The ability of living creatures to navigate their environment is one of the great mysteries of life. Humans, even from an early age, can acquire data about their surroundings, determine whether objects are movable or fixed, and identify open space, separate static and non-static objects, and move towards another location with minimal effort, in infinitesimal time spans. Over extended time periods humans can recall the location of objects and duplicate navigation tasks based purely on relative positioning of landmarks. Our ability to emulate this complex process in autonomous vehicles remains incomplete, despite significant research efforts over the past half century.

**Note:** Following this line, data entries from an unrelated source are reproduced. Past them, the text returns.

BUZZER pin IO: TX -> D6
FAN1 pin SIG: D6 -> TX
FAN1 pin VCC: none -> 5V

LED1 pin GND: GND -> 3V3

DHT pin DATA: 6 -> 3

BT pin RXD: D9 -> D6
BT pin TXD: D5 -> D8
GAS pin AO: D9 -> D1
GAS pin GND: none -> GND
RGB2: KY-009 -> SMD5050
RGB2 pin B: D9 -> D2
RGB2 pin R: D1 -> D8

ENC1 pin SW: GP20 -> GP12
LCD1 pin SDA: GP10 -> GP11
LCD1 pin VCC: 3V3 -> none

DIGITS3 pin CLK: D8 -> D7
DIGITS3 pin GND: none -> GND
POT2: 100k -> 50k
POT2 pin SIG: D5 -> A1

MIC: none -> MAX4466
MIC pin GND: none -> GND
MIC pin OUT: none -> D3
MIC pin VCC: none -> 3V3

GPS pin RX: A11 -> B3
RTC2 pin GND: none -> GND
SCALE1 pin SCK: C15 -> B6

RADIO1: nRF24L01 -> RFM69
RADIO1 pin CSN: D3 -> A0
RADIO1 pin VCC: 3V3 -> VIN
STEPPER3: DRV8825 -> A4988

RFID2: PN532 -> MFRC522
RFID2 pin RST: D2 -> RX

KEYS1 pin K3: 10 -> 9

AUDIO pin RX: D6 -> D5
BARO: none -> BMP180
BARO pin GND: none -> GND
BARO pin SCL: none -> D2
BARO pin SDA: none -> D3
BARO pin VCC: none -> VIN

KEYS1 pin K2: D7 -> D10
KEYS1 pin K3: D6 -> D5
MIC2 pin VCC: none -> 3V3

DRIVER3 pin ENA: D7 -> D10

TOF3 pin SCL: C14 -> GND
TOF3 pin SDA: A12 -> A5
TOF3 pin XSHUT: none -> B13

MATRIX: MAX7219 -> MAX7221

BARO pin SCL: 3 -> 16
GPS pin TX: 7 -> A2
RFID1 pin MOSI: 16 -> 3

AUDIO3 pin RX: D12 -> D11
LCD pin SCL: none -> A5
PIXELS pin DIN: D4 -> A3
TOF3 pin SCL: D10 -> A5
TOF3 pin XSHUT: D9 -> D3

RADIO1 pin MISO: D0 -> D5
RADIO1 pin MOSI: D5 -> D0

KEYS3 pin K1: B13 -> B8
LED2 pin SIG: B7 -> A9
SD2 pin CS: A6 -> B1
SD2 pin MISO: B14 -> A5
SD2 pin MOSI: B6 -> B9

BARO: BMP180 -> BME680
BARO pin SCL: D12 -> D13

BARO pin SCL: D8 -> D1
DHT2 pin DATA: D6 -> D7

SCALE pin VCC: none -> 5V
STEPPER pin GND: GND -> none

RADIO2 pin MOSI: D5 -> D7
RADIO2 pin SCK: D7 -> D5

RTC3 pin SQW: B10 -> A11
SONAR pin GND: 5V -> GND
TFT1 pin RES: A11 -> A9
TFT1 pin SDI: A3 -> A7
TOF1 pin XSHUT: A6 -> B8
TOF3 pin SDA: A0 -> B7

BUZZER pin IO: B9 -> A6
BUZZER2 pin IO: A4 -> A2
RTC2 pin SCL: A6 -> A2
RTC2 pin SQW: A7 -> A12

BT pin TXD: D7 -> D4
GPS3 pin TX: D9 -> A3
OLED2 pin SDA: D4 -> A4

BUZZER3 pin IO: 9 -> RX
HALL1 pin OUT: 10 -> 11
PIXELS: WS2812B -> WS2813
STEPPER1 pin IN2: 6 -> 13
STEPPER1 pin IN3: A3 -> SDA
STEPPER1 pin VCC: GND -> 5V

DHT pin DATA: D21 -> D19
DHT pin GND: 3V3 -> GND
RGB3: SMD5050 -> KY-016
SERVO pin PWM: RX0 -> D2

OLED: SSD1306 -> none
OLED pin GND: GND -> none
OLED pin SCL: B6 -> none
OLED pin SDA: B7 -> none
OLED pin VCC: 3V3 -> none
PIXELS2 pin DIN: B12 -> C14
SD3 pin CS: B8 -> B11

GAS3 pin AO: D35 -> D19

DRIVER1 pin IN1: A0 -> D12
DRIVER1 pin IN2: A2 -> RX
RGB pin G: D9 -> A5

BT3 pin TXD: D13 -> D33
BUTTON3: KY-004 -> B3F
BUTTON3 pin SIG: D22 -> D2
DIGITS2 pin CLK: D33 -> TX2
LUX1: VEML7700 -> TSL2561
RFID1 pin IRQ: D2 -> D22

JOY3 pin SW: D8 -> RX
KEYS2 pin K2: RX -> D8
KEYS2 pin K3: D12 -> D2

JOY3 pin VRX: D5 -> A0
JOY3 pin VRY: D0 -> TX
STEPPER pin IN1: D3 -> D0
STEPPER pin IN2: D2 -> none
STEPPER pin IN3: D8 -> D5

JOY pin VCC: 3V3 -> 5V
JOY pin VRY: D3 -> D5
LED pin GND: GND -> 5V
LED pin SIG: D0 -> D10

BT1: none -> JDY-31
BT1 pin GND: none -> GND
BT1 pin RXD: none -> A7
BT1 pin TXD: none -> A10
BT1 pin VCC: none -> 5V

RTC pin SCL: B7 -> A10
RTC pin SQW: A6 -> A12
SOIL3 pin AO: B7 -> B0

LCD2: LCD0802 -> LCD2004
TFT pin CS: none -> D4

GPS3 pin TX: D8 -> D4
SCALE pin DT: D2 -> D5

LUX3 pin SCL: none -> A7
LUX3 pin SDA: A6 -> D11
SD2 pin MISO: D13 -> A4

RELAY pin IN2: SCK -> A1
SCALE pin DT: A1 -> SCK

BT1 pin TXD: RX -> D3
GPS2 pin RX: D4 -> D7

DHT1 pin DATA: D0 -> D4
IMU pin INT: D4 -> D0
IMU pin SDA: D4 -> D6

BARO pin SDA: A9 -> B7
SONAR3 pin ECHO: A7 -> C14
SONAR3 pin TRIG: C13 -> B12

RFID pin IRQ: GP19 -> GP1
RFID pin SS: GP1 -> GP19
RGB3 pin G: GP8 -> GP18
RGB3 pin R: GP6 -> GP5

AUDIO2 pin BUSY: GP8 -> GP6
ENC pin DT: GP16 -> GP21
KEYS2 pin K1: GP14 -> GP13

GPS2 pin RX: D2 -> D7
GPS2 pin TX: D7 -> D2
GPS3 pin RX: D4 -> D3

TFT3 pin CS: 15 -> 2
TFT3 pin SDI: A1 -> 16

Autonomous vehicles rely on a variety of electronic sensors to acquire data about their environment; the challenge is to transform that data into information supporting the objective of navigation. Historically, much of the sensor data was limited to the two dimensional (2D) instance; recent technological developments such as Laser Ranging and 3D Sonar are extending data collection to full three dimensional (3D) acquisition.
The objective of this dissertation is the development of an algorithm to support the transformation of 3D ranging data into a navigation solution within unknown environments, and in the presence of dynamically moving objects. The algorithm reflects one of the very first attempts to leverage the 3D ranging technology for the purpose of autonomous navigation, and provides a system which enables the ability to complete the following objectives:
• Separation of static and non-static elements in the environment
• Navigation based upon the range measurements of static elements
This research extends the body of knowledge in three primary topics.
1) The first is the development of a general method to identify n features in an initial data set from m features in a subsequent data set, given that both data sets are acquired via 3D ranging sensors. Accomplishing this objective, particularly with respect to 2D datasets, has long been a difficult proposition when attempting to link overlapping data sets.
2) Secondly, an innovative methodology to segment a set of discrete 3D range measurements is presented.
3) Finally, the research develops a methodology to support navigation in environments previously infeasible for autonomous vehicles due to lack of position updates. This problem is well known in the navigation field; while Global Positioning Systems (GPS) provide excellent positional information, their signals can become unavailable in a wide variety of conditions. Current research in robotic manipulation rarely addresses the concept of operations within an unknown environment, and virtually never attempts navigation in the presence of non-static objects. The ability to extend the navigation solution beyond these limitations extends the possibilities for autonomous navigation and advances the field of navigation. The current algorithm cannot provide a navigation solution for an indefinite time period; it can extend the feasible extent of navigation without benefit of GPS positioning.
While this research could not possibly claim to solve the problem of autonomous navigation, it represents an important step towards the vision of developing a machine to emulate cognitive navigation.